I think it's a good song, even if it's a sad song.
There is a great video version on YouTube.
The searchers all say they'd have made Whitefish Bay
if they'd put fifteen more miles behind 'er.
I was about 7 years old here in Michigan when she went down.
I was 12, living in Detroit and my father died the same week the ship went down. I've always thought of him and that sad time in my life when I hear that song.
Interesting to note that the seas of Superior are worse than any ocean when each does its worst.
My Uncle was a tug boat capt on the St. Mary's River and knew the Captain of the Fitz very well. I remember when we'd visit his "camp" in the summer it was a big deal to run out on the dock to watch the Fitz go by. So sad. It must have been terrifying for those men. I hope any fishermen/women out there on the Alaskan coast get the heck out of the way of this one!

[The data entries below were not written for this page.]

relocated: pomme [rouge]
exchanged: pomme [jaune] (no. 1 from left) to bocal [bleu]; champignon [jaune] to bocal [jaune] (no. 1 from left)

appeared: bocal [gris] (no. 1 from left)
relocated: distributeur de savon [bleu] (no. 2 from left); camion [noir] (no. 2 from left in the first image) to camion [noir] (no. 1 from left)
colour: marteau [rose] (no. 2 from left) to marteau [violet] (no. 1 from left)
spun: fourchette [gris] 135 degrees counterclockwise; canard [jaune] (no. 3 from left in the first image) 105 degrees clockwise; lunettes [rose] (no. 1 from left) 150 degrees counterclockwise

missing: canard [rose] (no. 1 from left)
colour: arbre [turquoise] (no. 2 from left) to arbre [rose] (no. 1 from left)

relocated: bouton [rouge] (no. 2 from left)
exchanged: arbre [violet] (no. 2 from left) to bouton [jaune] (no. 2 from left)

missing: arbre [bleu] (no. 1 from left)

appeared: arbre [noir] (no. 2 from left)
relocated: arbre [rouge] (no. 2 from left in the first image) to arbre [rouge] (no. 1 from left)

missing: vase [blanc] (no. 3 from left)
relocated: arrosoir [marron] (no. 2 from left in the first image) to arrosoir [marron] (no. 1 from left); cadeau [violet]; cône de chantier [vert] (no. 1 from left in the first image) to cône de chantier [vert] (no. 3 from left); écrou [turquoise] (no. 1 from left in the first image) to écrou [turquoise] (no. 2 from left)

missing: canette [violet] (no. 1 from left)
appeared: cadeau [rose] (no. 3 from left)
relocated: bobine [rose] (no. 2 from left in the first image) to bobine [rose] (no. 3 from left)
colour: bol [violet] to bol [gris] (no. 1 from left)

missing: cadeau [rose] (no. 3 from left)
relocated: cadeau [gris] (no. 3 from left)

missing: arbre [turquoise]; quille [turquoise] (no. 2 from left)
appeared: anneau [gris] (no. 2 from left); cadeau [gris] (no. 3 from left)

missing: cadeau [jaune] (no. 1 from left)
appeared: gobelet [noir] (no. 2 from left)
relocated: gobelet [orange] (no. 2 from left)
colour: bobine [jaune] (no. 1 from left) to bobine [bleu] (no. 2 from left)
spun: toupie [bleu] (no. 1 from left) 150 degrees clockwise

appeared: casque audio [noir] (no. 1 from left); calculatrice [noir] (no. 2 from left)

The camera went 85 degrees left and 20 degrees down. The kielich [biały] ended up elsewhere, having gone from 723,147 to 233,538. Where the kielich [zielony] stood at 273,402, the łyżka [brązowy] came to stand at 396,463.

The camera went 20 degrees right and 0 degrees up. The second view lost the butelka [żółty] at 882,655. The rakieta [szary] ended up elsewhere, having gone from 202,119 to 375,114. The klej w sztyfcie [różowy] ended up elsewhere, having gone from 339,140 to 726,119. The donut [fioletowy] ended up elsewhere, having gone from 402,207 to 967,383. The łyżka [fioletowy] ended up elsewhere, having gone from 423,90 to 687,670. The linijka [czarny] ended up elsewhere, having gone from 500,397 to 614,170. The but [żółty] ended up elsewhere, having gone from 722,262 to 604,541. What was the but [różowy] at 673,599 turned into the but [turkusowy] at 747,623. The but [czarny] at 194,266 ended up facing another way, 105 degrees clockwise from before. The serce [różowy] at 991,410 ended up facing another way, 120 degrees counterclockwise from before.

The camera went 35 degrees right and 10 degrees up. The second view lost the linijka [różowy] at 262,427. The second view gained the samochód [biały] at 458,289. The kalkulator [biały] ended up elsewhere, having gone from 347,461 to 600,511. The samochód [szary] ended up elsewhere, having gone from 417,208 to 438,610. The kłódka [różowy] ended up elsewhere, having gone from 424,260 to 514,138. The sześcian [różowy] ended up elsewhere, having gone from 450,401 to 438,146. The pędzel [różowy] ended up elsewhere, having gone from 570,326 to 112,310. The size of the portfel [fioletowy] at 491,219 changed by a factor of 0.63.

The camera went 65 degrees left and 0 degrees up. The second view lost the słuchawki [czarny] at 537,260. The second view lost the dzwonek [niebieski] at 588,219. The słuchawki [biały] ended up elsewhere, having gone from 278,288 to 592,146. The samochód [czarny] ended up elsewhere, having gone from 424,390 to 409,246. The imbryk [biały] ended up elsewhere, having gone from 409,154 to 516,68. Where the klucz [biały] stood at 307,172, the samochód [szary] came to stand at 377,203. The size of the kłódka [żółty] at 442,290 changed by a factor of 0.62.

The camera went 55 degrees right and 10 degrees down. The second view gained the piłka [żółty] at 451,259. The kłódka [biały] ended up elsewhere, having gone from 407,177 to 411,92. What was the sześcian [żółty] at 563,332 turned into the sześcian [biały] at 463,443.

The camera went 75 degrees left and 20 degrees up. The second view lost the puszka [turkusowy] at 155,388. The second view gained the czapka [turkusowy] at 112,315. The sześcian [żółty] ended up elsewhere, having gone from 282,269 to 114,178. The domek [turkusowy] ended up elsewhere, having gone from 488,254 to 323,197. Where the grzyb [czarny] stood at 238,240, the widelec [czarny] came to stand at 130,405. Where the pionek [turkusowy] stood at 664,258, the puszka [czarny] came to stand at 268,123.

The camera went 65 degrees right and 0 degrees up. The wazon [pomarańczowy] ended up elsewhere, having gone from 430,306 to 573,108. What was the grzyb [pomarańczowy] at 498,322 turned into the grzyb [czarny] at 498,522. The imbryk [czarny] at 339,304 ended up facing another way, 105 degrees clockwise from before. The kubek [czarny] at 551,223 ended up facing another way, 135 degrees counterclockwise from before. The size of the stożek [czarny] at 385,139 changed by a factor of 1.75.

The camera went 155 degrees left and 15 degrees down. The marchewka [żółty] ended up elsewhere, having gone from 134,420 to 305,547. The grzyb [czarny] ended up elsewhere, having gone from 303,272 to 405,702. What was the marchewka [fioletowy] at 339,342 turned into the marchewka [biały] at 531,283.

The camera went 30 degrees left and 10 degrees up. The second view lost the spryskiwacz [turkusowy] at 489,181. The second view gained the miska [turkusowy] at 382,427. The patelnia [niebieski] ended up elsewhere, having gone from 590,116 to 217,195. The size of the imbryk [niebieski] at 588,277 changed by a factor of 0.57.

Been there, done that, got the T-shirt.
Glad to live through it.
.
The asteroid is known as YU55, and it’s headed this way, passing closer to Earth than it has been in 200 years. NASA scientists expect it to pass safely by the Earth today although it will come closer to us than the moon ever does.
The size of an aircraft carrier, YU55 is expected to come as close as 201,700 miles away at 3:28 p.m. today. You won’t be able to see it with your naked eye, but it will be visible by telescope.
Interesting, yet I can't seem to find a connection between it and an Alaskan storm. :)
There is a great deal of theory about celestial abnormalities affecting weather.
But this one probably aint it.
So, "man induced climate change" is affecting astroids now!!!!
Attention: "The entire western seaboard of Alaska is apparently about to be covered with asteroid spooage. Now back to Yu 55."
I survived the Great Yu 55 impact of 2011
http://youtu.be/psuyEAodSQA
The video posted above is VERY interesting!! Regarding Elenin
Yeah they are watching Elenin very closely
Hope the boys from Deadliest Catch are seeking safe harbors. This time the crab is going to win.
I suspect most of them are at home or in a bar......Not much going on there at this time. Crabbers arn't out....
Yeah horrible storms are funny until they are headed your way. I hope the people in the affected areas come out of this OK.
Impossible. All the "experts" have been telling us for years that the Arctic is burning up. How can a strong winter storm exist in those conditions?
Just like NBC's Brian Williams saying it has never snowed in October when old newspapers stories talk about huge snowstorms in the northeast in 1925 and 1930.
it's happened before people. It will happen again.
I fully agree economy.........looking back as far as the Cambrian Period, the earth is now in a cold period although the trend seems to be warming up. Good old mother earth doing her thing regardless what the "experts" say is happening.
Global warming will cause dramatic swings. This is an example.
Take your global warming doubt and pack it up with the flat earth and creationism.
Stop doubting science. Or would that make you NOT a member of the GOP?
SRS
You may want to take a look at the history of the earth and the periods of warming and cooling that it has gone throught. The last 50 or so years are a drop in the bucket and have very little to do with earth's temperature cycles.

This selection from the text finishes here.